24.09.200917:46 UhrIT, New Media & Software
Bild: Institut für Plasmaforschung der Uni Stuttgart erforscht Plasmaturbulenzen mit Genesis HighSpeed-Lösung
Das GEN16t-System ist auf bis zu 1080 Kanäle skalierbar - mit simultaner Datenerfassung.
Das GEN16t-System ist auf bis zu 1080 Kanäle skalierbar - mit simultaner Datenerfassung.

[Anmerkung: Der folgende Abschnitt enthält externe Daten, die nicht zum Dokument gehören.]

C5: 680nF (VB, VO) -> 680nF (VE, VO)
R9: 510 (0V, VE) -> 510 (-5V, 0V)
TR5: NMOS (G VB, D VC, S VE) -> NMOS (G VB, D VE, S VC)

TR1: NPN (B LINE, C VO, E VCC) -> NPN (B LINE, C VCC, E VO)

(openPR) Darmstadt, 24. September 2009 - Das Institut für Plasmaforschung der Universität Stuttgart setzt für die Erforschung und Analyse komplexer Plasmaturbulenzen Genesis HighSpeed-Systeme in Kombination mit der Datenerfassungs-Software Perception von HBM ein, um in einem Langzeitexperiment die Dynamik des Plasmaverhaltens zu analysieren. Ziel des Experiments ist es, Energie- und Teilchentransporte in Fusionsplasmen besser zu erforschen und Plasmaturbulenzen zu minimieren, um diese beispielsweise zur Energiegewinnung in Fusionskraftwerken zu nutzen.

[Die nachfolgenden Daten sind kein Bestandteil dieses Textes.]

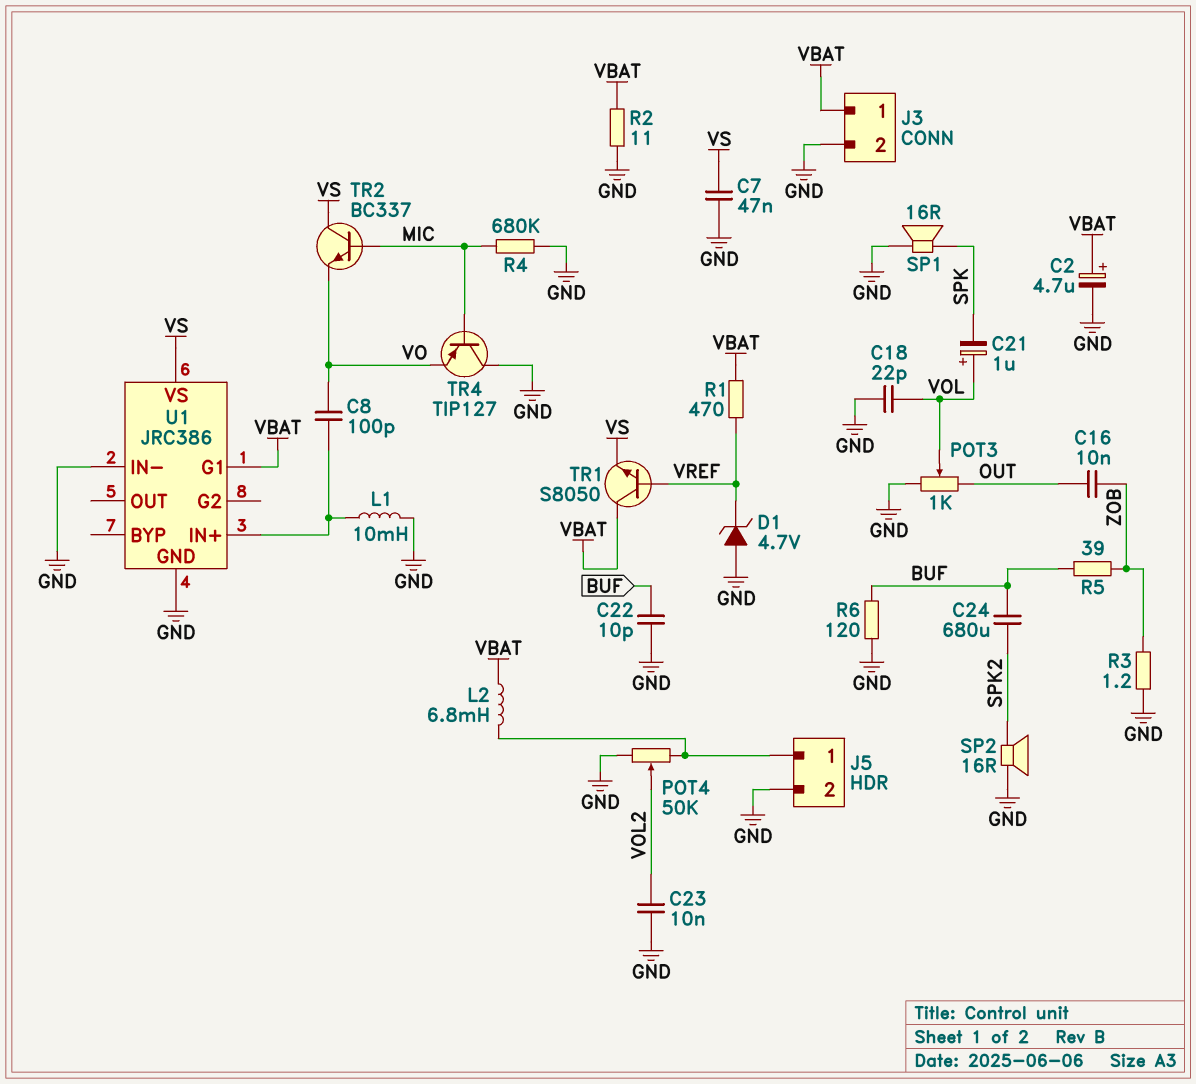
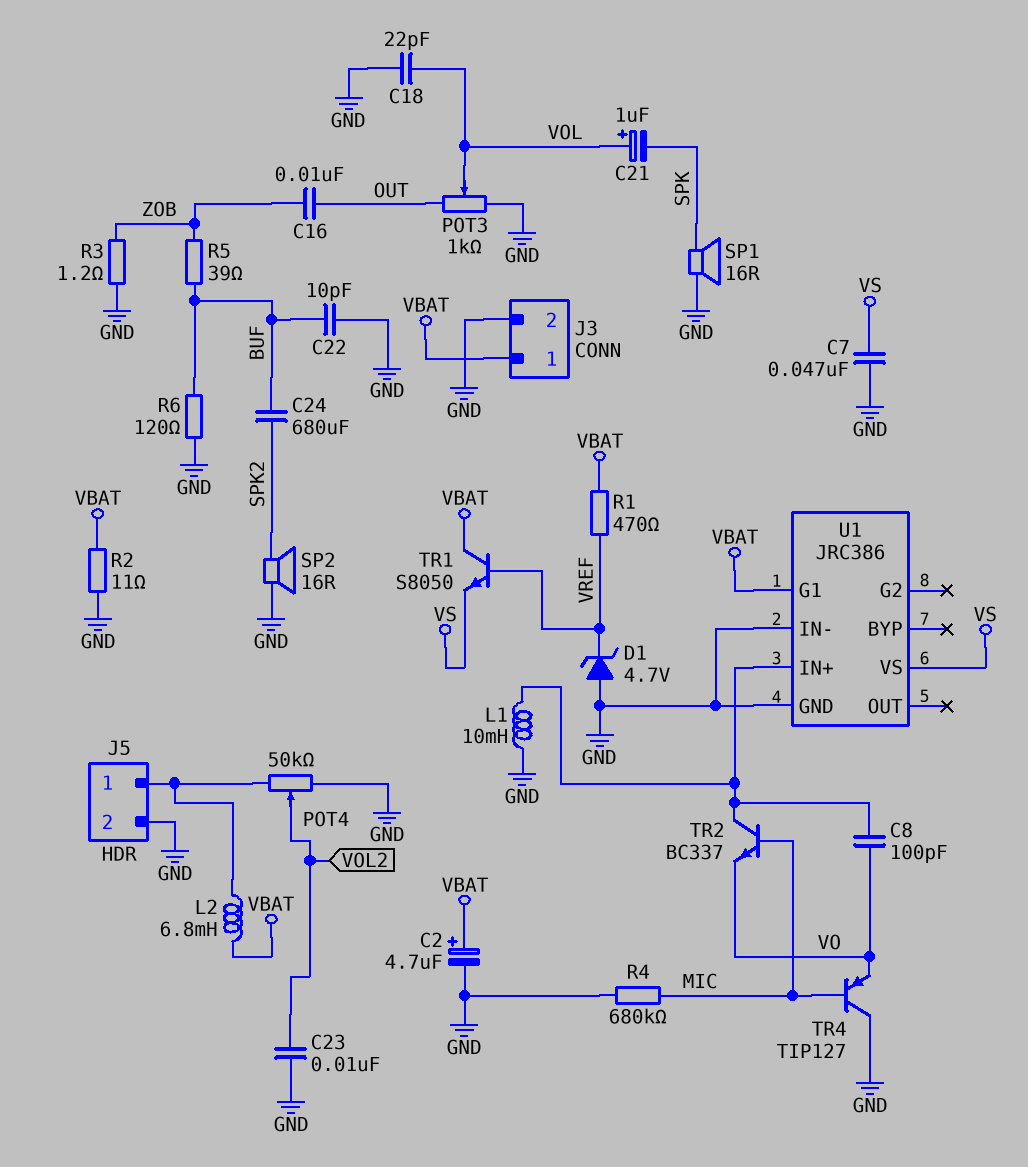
TR2: NPN BC337 (B MIC, C VS, E VO) -> NPN BC337 (B MIC, C U1/IN+, E VO)

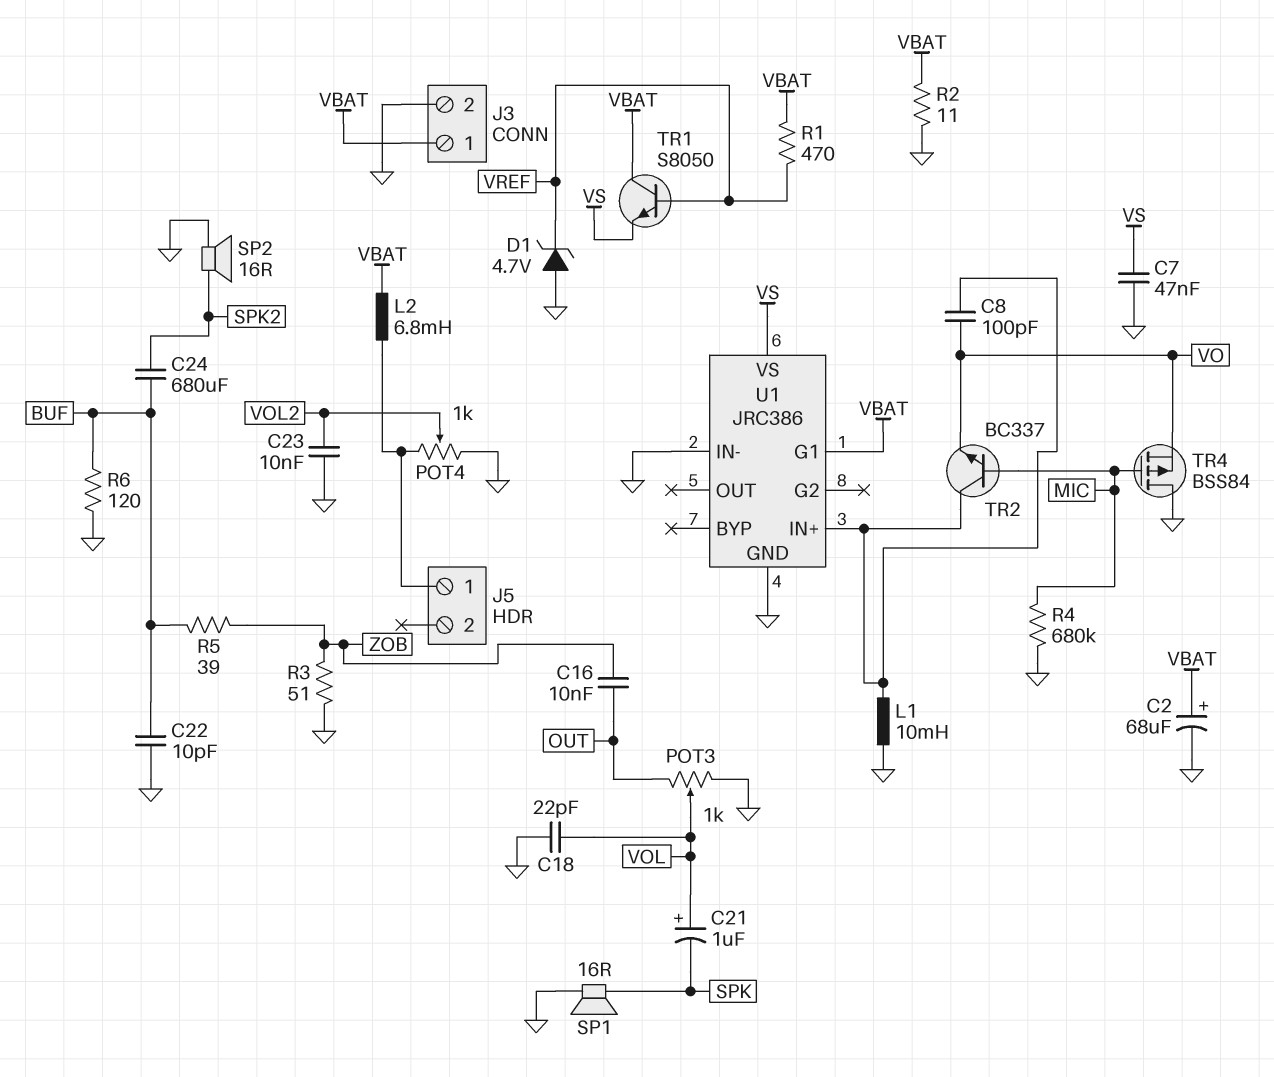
C2: 4.7uF (plus VBAT, minus GND) -> 68uF (plus VBAT, minus GND)
J5 pin 2: GND -> none
POT4: 50k (GND, J5/1, wiper VOL2) -> 1k (GND, J5/1, wiper VOL2)
R3: 1.2 (GND, ZOB) -> 51 (GND, ZOB)
TR4: PNP TIP127 (B MIC, C GND, E VO) -> PMOS BSS84 (G MIC, D GND, S VO)

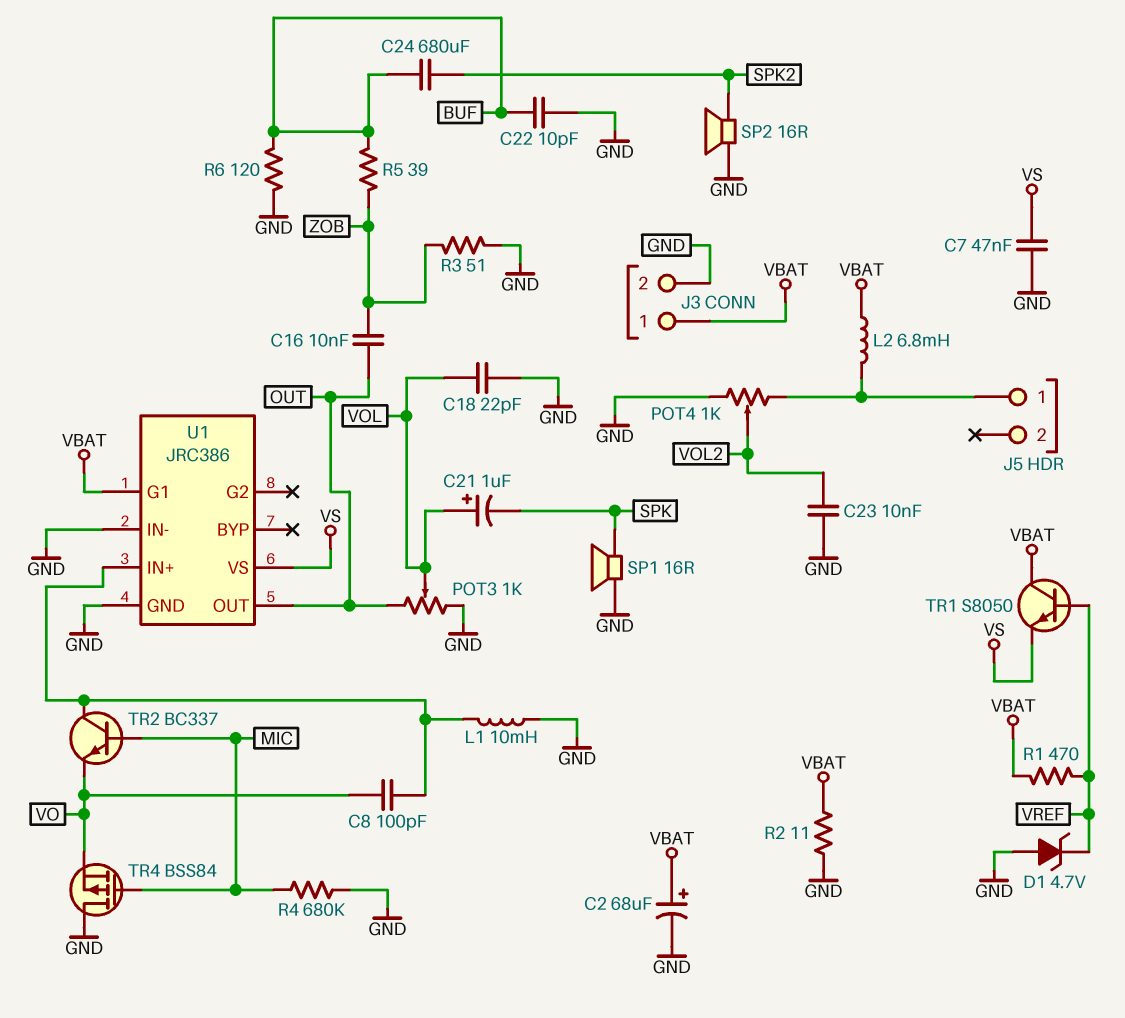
U1 pin OUT: none -> OUT

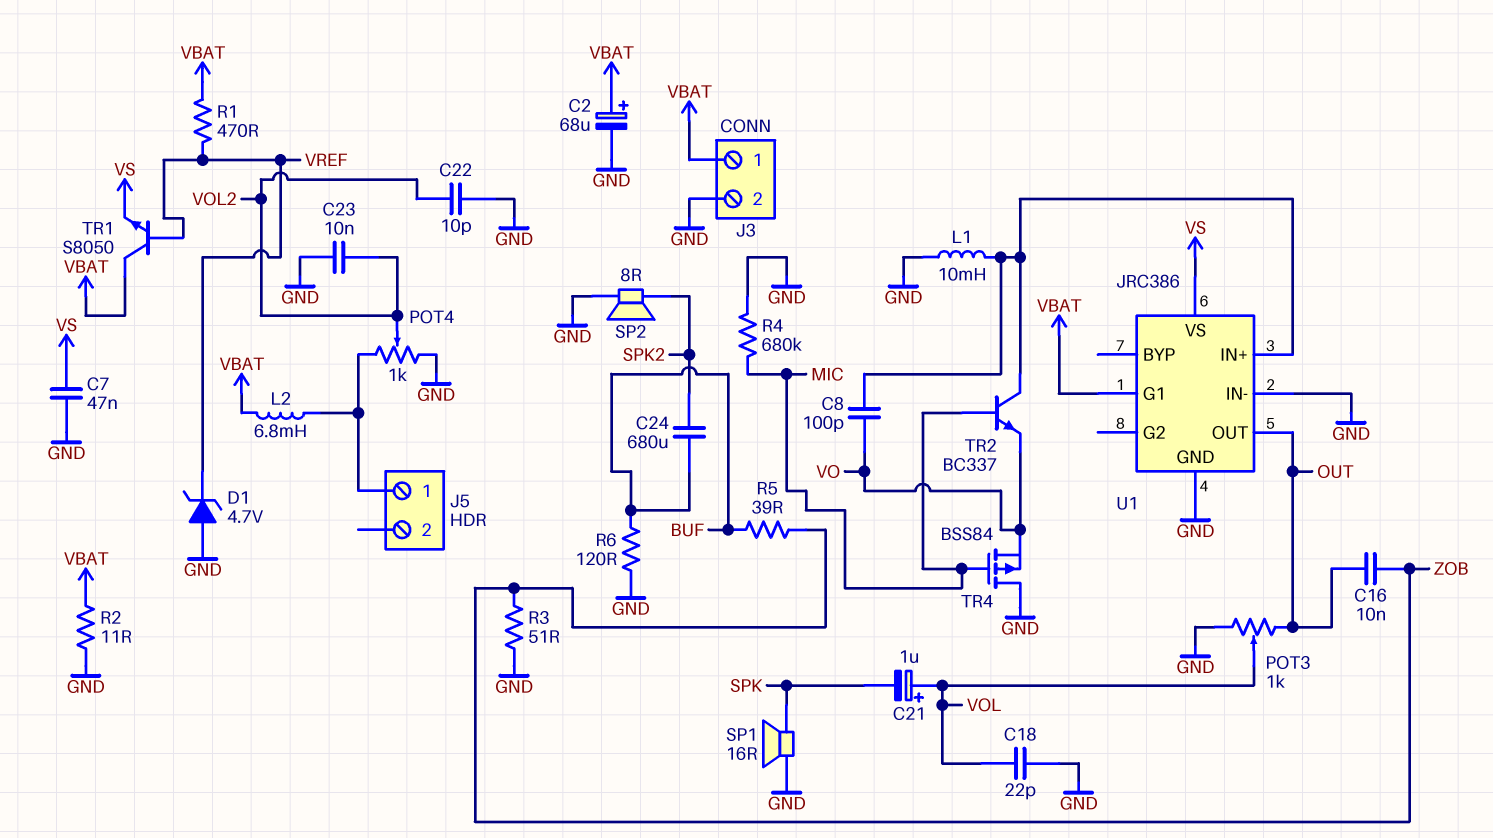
C22: 10pF (BUF, GND) -> 10pF (GND, VOL2)
SP2: speaker 16R (GND, SPK2) -> speaker 8R (GND, SPK2)

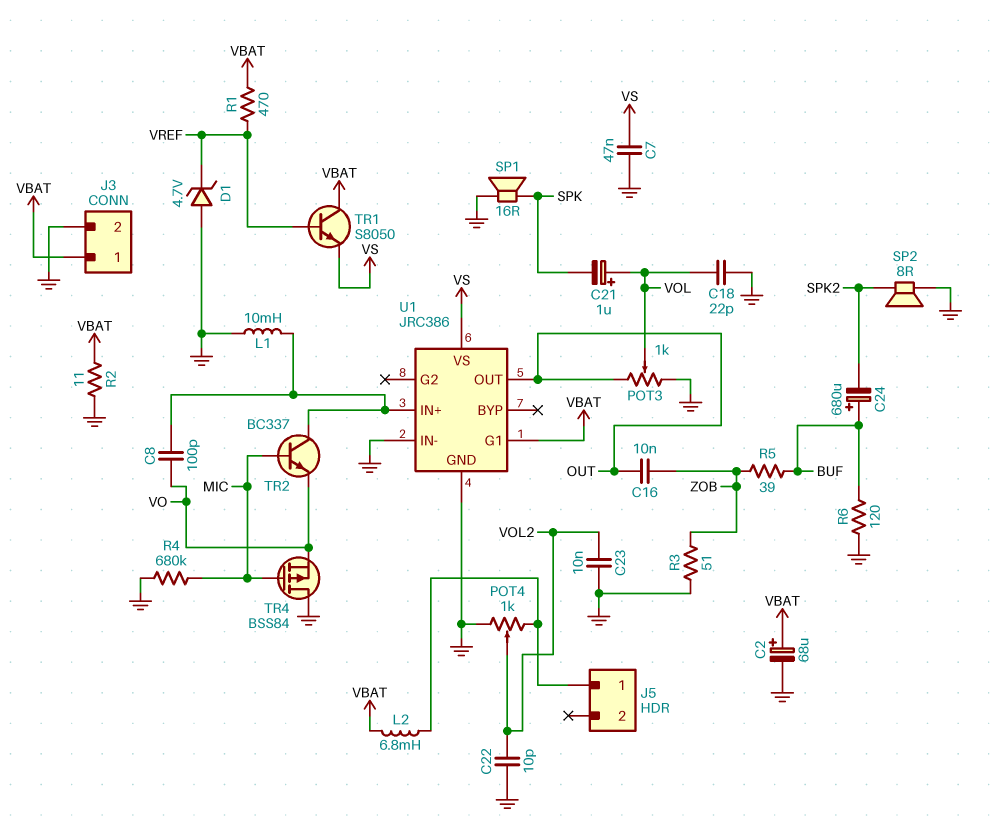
C24: 680uF (BUF, SPK2) -> 680uF (plus BUF, minus SPK2)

Das Genesis HighSpeed-Datenerfassungssystem GEN 16t wird in Kombination mit 128 Sonden eingesetzt, um die Messsignale über die angeschlossenen Kanäle zu erfassen und anschließend auszuwerten. "Mit dem GEN DAQ-System können wir kontinuierliche und vor allem sehr präzise Messungen durchführen, um das Plasmaverhalten über einen längeren Zeitraum zu erforschen", erklärt Professor Dr. Ulrich Stroth, Leiter des Instituts für Plasmaforschung. Das GEN 16t-System ermöglicht die zuverlässige Daten- und Transientenerfassung mit hoher Geschwindigkeit und großen Kanalzahlen auch mit sehr hohen Abtastraten bis zu 1 MS/s. Anschließend erfolgt die Analyse und Auswertung der Messdaten mit der Datenerfassungs-Software Perception, die in kurzer Zeit die Darstellung und Prüfung sehr großer Datenmengen ermöglicht.

Die weitere Interpretation der Daten erfolgt dann mittels Computersimulationen, die vom Institut für Plasmaforschung entwickelt wurden. Die Messdaten können hierzu aus Perception via Schnittstelle in die institutseigene Software übernommen und weiter aufbereitet werden.

Die Skalierbarkeit des GEN DAQ-Systems ermöglicht es dem Institut für Plasmaforschung zudem, das Experiment zu erweitern und zusätzliche Sonden und Messkanäle in das System zu integrieren, da GEN 16t bis zu 1080 Messkanäle unterstützt.